Cambodian Journalism Review

In Memory of Reach Sambath, A Great Cambodian Journalist
May 26, 2011, 4:13 am
Filed under: Commentary

In Memory of Reach Sambath, A Great Cambodian Journalist


Reach Sambath poses for a photograph with his journalism students

It was 17 years ago when I traveled to Thailand as a reporter for the Phnom Penh Post to attend the first journalism training organized by the Indochina Media Memorial Foundation.

Since it was the first time for most of the Khmer participants to travel overseas, we were very curious and tried to explore the night life in Bangkok. We ended up at an upstairs nightclub, where a nightmare was waiting for us.

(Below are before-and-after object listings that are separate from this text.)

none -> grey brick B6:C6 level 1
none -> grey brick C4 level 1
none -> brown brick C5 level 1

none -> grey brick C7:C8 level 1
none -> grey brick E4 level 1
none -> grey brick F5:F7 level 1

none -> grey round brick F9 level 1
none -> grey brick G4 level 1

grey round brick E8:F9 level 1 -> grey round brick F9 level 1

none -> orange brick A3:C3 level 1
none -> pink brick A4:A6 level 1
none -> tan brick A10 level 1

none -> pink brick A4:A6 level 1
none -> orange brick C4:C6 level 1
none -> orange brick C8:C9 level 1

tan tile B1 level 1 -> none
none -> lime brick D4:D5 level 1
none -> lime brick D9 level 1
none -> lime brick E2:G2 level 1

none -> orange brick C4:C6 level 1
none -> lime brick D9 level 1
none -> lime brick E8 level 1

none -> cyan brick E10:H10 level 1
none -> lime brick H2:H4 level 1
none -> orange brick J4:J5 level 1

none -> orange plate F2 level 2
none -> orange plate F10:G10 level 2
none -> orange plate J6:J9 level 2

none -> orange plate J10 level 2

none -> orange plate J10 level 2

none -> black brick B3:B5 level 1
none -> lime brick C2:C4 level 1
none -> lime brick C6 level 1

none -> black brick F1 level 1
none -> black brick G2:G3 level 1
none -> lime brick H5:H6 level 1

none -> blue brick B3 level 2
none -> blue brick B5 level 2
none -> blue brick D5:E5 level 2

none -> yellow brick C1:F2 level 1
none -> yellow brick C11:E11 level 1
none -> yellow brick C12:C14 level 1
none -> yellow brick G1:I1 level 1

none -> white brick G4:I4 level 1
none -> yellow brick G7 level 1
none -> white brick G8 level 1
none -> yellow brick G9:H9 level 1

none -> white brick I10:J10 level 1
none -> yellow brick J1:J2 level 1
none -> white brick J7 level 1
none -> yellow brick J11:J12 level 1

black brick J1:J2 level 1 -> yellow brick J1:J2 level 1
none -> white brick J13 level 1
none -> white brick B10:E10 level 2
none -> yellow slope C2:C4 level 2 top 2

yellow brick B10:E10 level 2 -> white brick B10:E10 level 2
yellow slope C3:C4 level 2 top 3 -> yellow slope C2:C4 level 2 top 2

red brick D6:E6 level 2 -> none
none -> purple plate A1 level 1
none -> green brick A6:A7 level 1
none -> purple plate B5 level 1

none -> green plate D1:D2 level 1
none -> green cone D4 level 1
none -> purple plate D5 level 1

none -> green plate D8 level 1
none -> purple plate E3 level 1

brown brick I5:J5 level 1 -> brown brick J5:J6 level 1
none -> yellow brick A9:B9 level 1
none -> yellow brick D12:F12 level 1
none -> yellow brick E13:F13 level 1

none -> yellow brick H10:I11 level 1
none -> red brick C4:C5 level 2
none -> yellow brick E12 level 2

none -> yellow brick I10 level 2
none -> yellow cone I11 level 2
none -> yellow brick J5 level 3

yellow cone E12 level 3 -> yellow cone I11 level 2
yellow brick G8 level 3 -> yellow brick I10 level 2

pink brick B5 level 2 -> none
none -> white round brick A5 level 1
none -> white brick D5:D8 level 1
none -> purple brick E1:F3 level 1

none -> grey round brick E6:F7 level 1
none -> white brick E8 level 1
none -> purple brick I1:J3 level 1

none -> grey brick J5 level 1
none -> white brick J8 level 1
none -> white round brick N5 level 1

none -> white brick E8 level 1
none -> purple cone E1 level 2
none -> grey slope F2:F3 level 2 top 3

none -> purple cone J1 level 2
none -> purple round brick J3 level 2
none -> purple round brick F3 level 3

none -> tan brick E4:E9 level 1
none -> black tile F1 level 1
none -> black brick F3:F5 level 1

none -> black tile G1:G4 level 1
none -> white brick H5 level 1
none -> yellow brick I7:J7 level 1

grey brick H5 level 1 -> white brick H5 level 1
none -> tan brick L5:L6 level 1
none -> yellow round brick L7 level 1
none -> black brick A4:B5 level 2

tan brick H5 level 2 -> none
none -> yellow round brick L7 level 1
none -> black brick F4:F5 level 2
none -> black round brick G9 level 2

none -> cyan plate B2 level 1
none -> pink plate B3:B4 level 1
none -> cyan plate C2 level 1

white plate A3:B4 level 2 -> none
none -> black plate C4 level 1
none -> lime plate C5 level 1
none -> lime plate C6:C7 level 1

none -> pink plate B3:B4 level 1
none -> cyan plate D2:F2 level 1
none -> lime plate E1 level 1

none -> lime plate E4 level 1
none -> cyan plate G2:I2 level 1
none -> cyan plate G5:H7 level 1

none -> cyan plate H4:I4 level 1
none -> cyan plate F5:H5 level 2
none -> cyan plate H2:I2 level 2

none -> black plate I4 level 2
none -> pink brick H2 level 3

The guards closed the doors and tried to extort money from us.

Luckily, one journalist in our group knew how to negotiate with the guards and we were all allowed to go. And that journalist was nobody other than Reach Sambath, who was then a correspondent for AFP.

In the many years that followed, Sambath had made very good friends with many Cambodian journalists and other foreign correspondents inside and outside Cambodia.

So, we were very heartbroken when we heard the news of his recent stroke and consequent demise, just hours and days after seeing him traveling around.

Sambath is not only a gifted journalist, but he is also a good teacher. As we returned from our training in Bangkok, he continued his reporting work at the French news agency, while trying to improve his professional knowledge and skills at the same time.

He later went to the US to pursue his higher education in journalism. Armed with a Master’s Degree in Journalism from the Columbia University, Sambath began his teaching job at the Cambodia Communication Institute and the Department of Media and Communication of the Royal University of Phnom Penh.

In a country where teachers in journalism were very scarce, Sambath is a treasure for the university and the students. Whether he was teaching in the class or mentoring students or journalists in the field, he reserved no energy to make sure that his knowledge and skills were effectively transferred to his students and colleagues. And he did this with his great talent and sense of humor.

However, as a golden opportunity arrived when the Khmer Rouge Tribunal was opened, Sambath got a job as its spokesman though he managed to teach a few hours a week at the university.

When he was not at school or at the tribunal, Sambath loved to socialize with his media friends and colleagues. He loved to sing and tell jokes and share stories about life and the media in the US with his Cambodian journalists who didn’t have the opportunity to travel outside the country.

Though he has passed away, Sambath has left behind countless memories for all of us. He is one of the pioneers who brought modern journalism skills to Cambodia.

We will always remember and thank him for his great contributions to the Cambodian media. We wish that his soul rest in peace and he be reborn in a happy world.